The male's abdomen is smaller than its carapace, measuring typically 0.8 mm long and 0.6 mm wide. The top has three brown stripes on a yellow background. Its underside is lighter with thin brown lines along its sides. It has a covering of light hairs, marked with a few long brown bristles. The spider has blackish spinnerets. Its yellow legs have brown rings and hairs while the spines are lighter. It has orange pedipalps. The cymbium is slightly larger than the palpal bulb. Both are oval. There is a meandering sperm duct inside the bulb and a relatively short fat embolus that corkscrews out of the top, ending in a forked tip. It is the larger size of the embolus and this forked tip that help distinguish the spider from the Opathe Tanzania Jumping Spider.
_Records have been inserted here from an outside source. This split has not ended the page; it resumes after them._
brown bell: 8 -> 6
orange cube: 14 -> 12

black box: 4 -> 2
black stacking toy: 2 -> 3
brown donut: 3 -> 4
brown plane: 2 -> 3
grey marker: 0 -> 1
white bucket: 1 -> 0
The female has a cephalothorax that is similar in size to the male, but a larger abdomen, typically 1.3 mm long and 0.9 mm wide. It is a similar in colour to the male as well and is hard to tell apart. The eye field has covered in dense short grey hairs and the foremost eyes have light scales around them. The legs are similarly yellow but have black rings. The copulatory organs are also distinctive. It has a large epigyne that is marked by two rounded depressions. The copulatory openings lead to short seminal ducts and oval spermathecae, or receptacles. There are accessory glands in the walls of the spermathecae.

==Distribution and habitat==
Initially all Tanzania spiders were identified in Tanzania. The genus is now considered to live across tropical Africa. Tanzania striatus is endemic to South Africa. It has been found only in Cape Town, with the first specimens being found in 2008 in Kirstenbosch National Botanical Garden and Table Mountain National Park. The spider thrives in Afromontane forest, being found amongst leaf litter found in the fynbos of Western Cape.